The efficiency of several interchangeable devices

The problem to be discussed is the result of a generalization of the problem from the book ‘`The course of the theory of probability" by B. V. Gnedenko. He investigated a work of the system consisting of two interchangeable devices. These devices work in the following order: the first one works until it falls out and should be repaired; then, the device is replaced by the second one which, in the own turn, also falls out and should be repaired, as well. If a repair time of the first device is less than a time operation of the second device, then the former connects to the system and switches on. The system is suggested to fall down otherwise. In this case, the full working time is assumed to equal the time operation of the both devices. If the first case holds, then one should look at the repair time of the second device and the time operation of the first one and should follow the similar scheme described above, etc. As a result, the characteristic function of the system’s working time is built. Moreover, the expected value of the working time is calculated using the function just mentioned and the methods of its augmentation are offered.

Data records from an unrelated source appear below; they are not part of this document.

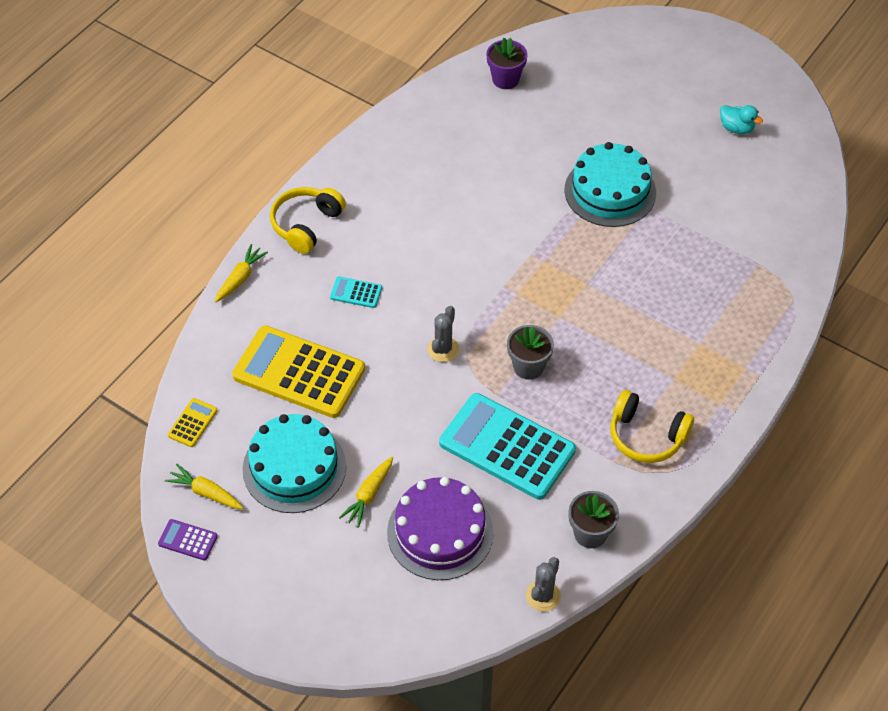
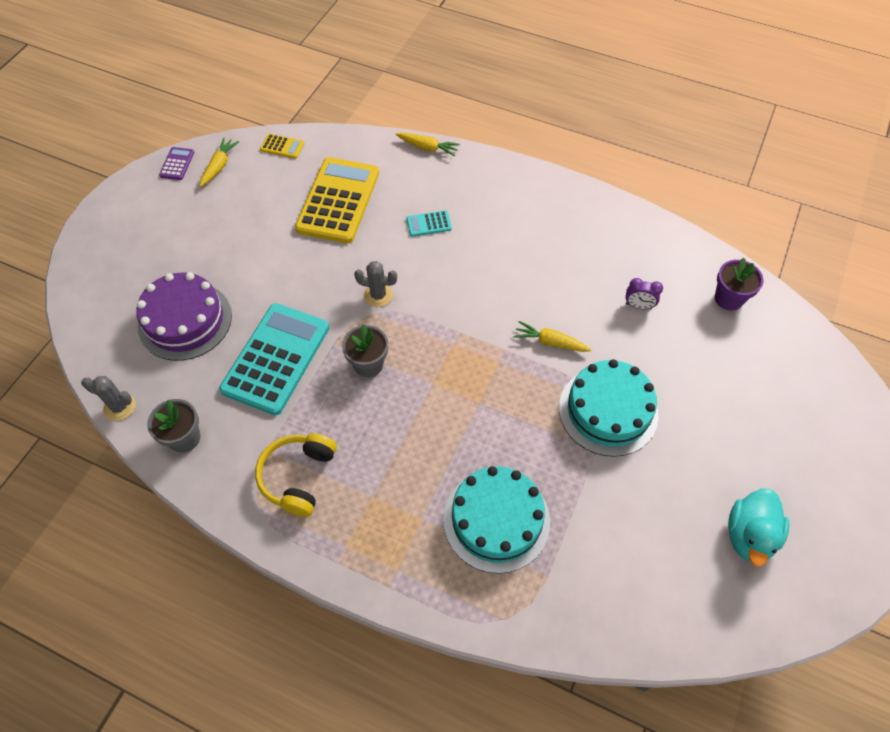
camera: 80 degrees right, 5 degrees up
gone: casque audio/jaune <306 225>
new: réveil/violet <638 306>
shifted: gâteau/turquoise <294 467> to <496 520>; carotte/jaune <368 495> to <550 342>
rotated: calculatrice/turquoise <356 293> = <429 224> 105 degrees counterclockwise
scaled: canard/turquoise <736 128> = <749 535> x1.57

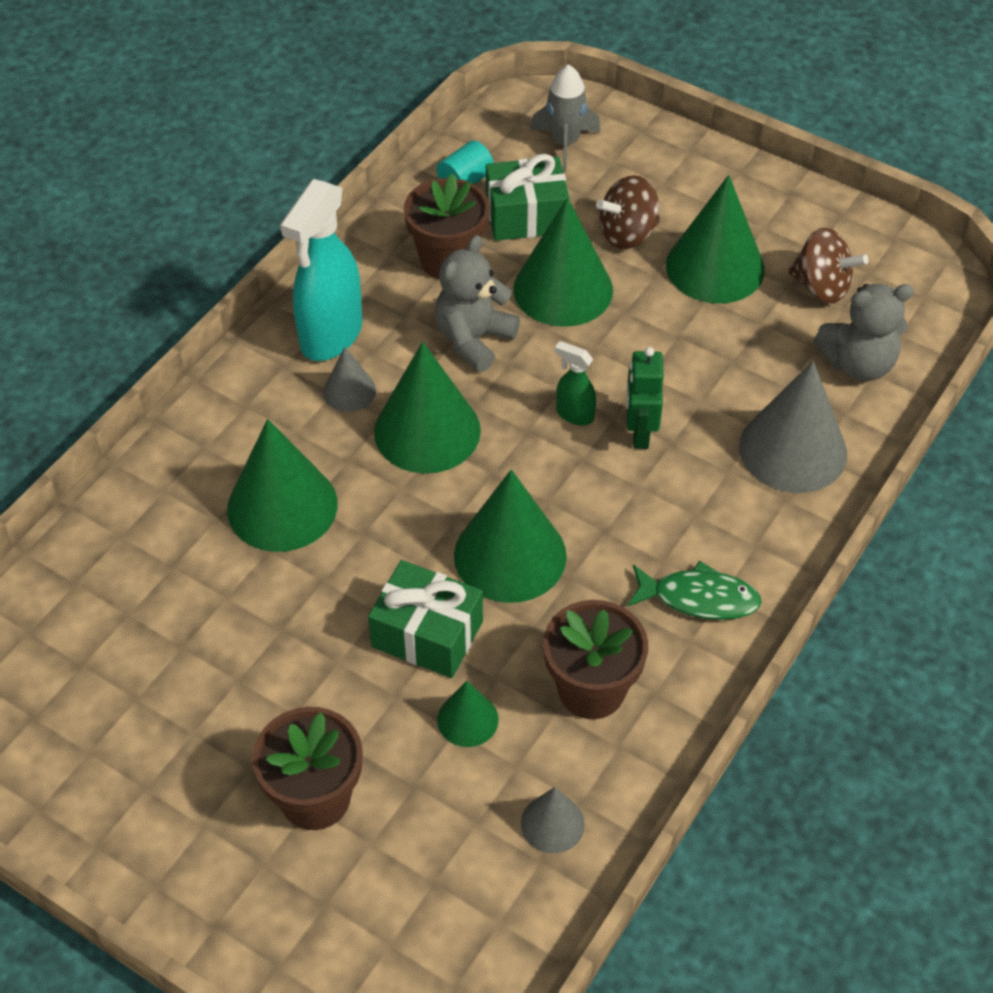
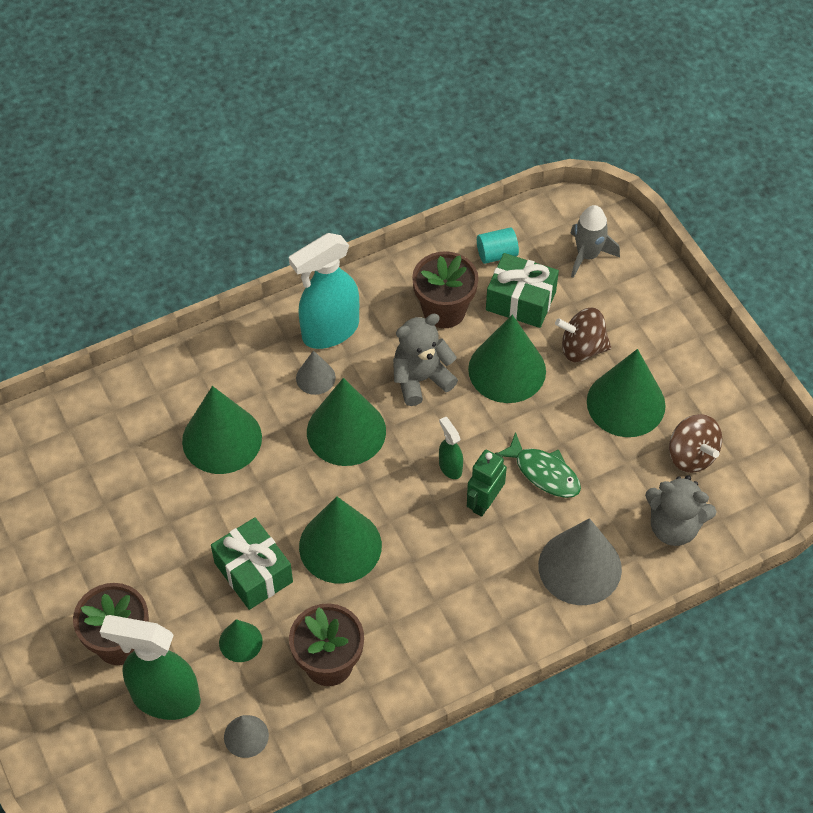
camera: 30 degrees right, 5 degrees up
new: vaporisateur/vert <165 698>
shifted: poisson/vert <699 598> to <544 473>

In the present work the task in question is summarized on the unlimited amount of interchangeable devices. We are interested in how, using a certain algorithm of devices' connection, to construct a characteristic function, as it is done above, so that an appropriate expectation would tend to infinity much faster than $n$. For the problem about a convergence rate of the expectation to be solved, two cases dealing with different distribution functions of the time operation and the repair time are considered, namely: 1) exponential and 2) Gaussian for both the operation time and the repair time simultaneously. It is proved that in both cases the average system's working time is equivalent to the exponential function at infinity. In order to improve the convergence rate of the expectation under consideration, in the case of exponential law, one should make the average operation time of each device as bigger than that for repair as possible. In addition, the recommendations for increasing the whole system expected working time are received.